Кто-то может подумать, что такие практические соображения не имеют никакого отношения к серьезным вопросам теории и метода. Но я полагаю иначе: только реорганизация кафедр сделает возможным в нашем исследовательском поле ясное понимание связи между локальным и универсальным, между примером и обобщающей моделью. Освободившись от обременительной необходимости отстаивать чистоту дисциплин, отживших свой срок в качестве социальных и интеллектуальных программ, мы сможем объяснить себе и другим, какую часть в учебных программах следует отвести изучению канонических произведений национальной традиции как основы понимания данного исторического момента и данной социальной конструкции, а какую часть отдать универсальным теоретическим моделям и знакомству с глобальными структурами и институтами. Мы должны выпускать специалистов, уже готовых формулировать проблемы, выходящие за тесные рамки нынешних институциональных структур, и искать наилучшее решение этих проблем. Это, например, функционирование институтов литературы в связке с имперской экспансией и попытками модернизации, смысл и функции международных культурных движений и многие другие вопросы, которые нам видны пока только издалека.

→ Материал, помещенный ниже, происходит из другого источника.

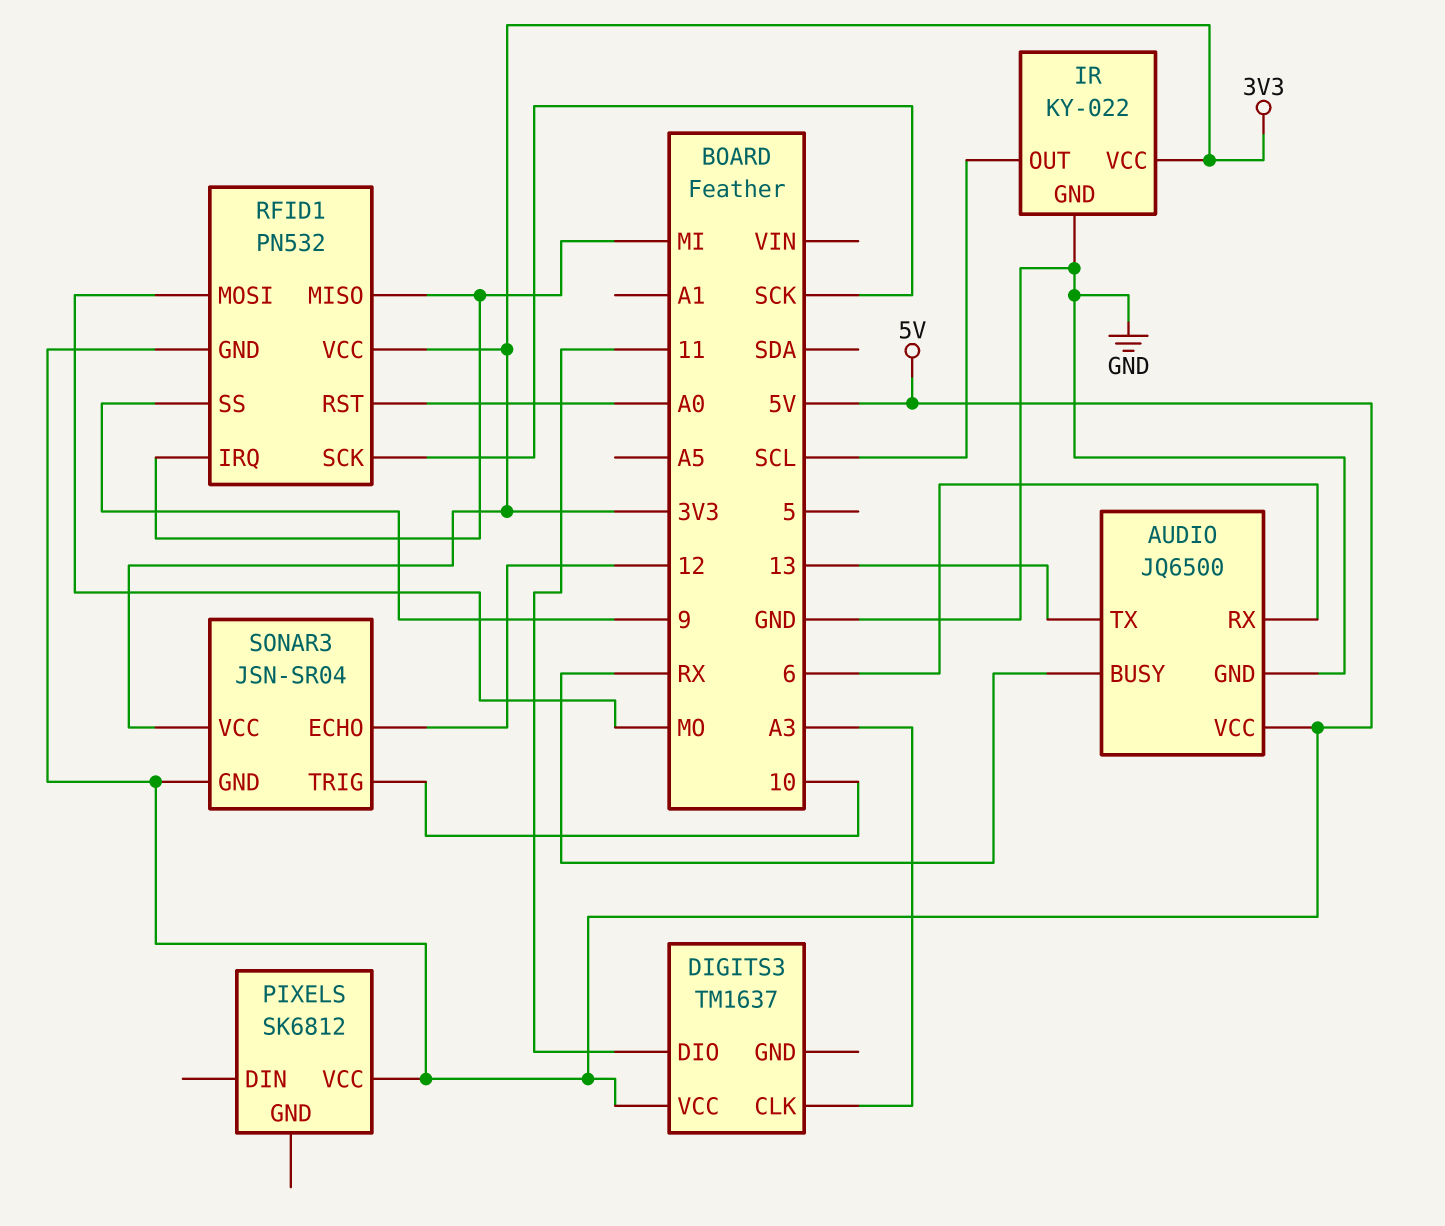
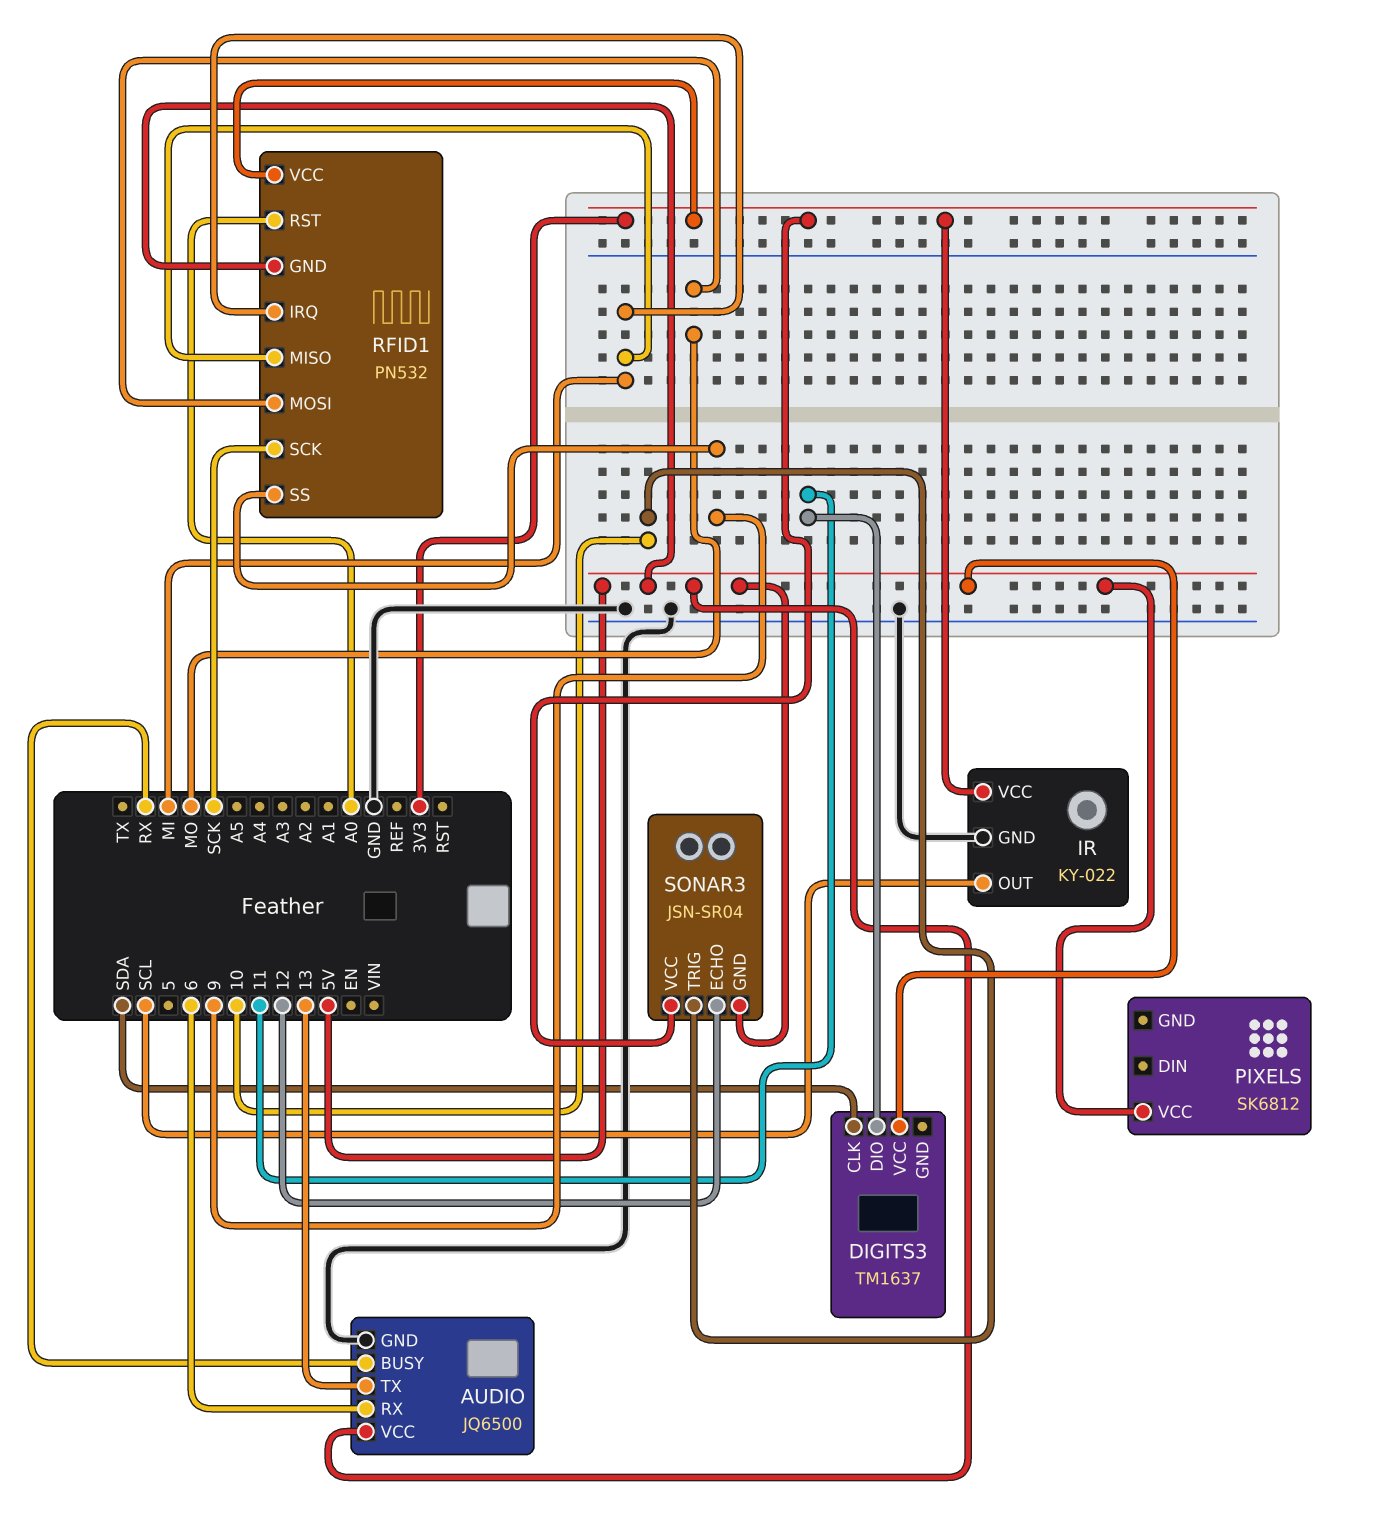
DIGITS3 pin CLK: A3 -> SDA

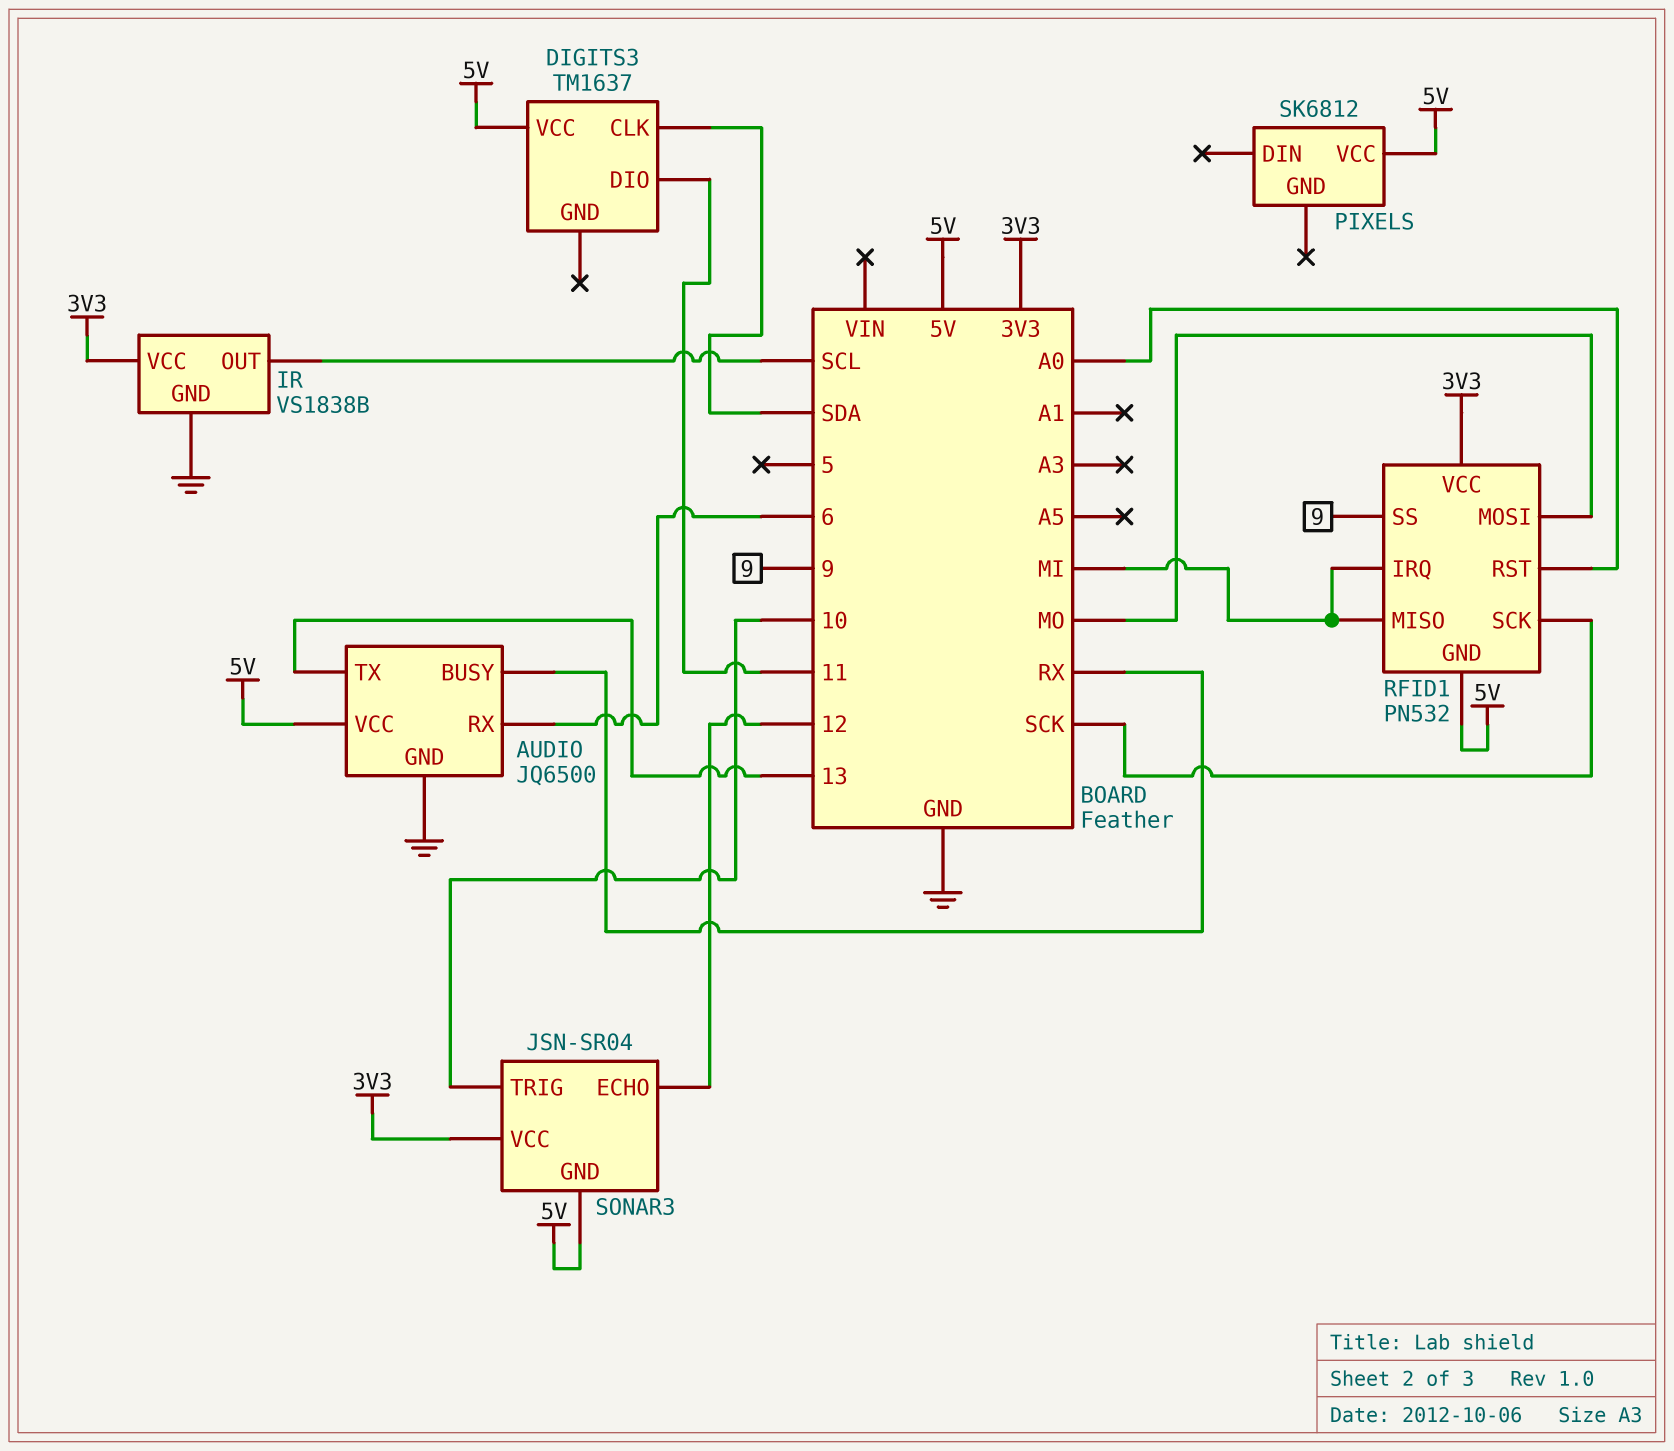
IR: KY-022 -> VS1838B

Еще раз повторю: я вовсе не считаю, что специалисты в области исследований культуры должны превратиться в социологов. Просто им нужно освободиться от местнических комплексов и профессионально преуспеть в усвоении признанных исследовательских методов. Изучение культуры все равно останется специальной дисциплиной, со своим набором методов и техник. Раз уж профессора англистики больше не являются жрецами и хранителями общей национальной идентичности, они вполне могут оставаться привилегированными участниками культурной жизни. Их труды, в которых обозреваются, критикуются и в некотором смысле популяризируются литература, кино и другие культурные объекты, продуктивны для социальной идентичности и самоопределения; и меньшая привязка к национальному контексту не снижает значимости и влиятельности этих трудов. Взаимопроникновение субъекта и объекта исследования всегда было определяющим свойством гуманитарных наук, и оно останется таковым и впредь. Поэтому любой исследователь культуры всегда будет оставаться частично внутри культуры; но другое дело, что остро необходимо понять и разобраться, какие аспекты его работы соответствуют его “внутреннему положению”, а какие дистанцируют его от предмета исследования и гарантируют независимость его позиции. Еще раз: это просто “профессионализация”, регулирование и кодификация того, что мы и так интуитивно чувствуем, когда, скажем, пишем в понедельник главу для монографии по викторианскому роману, во вторник — рецензию на новый перевод Флобера, а в среду, допустим, — серию коротких рассказов.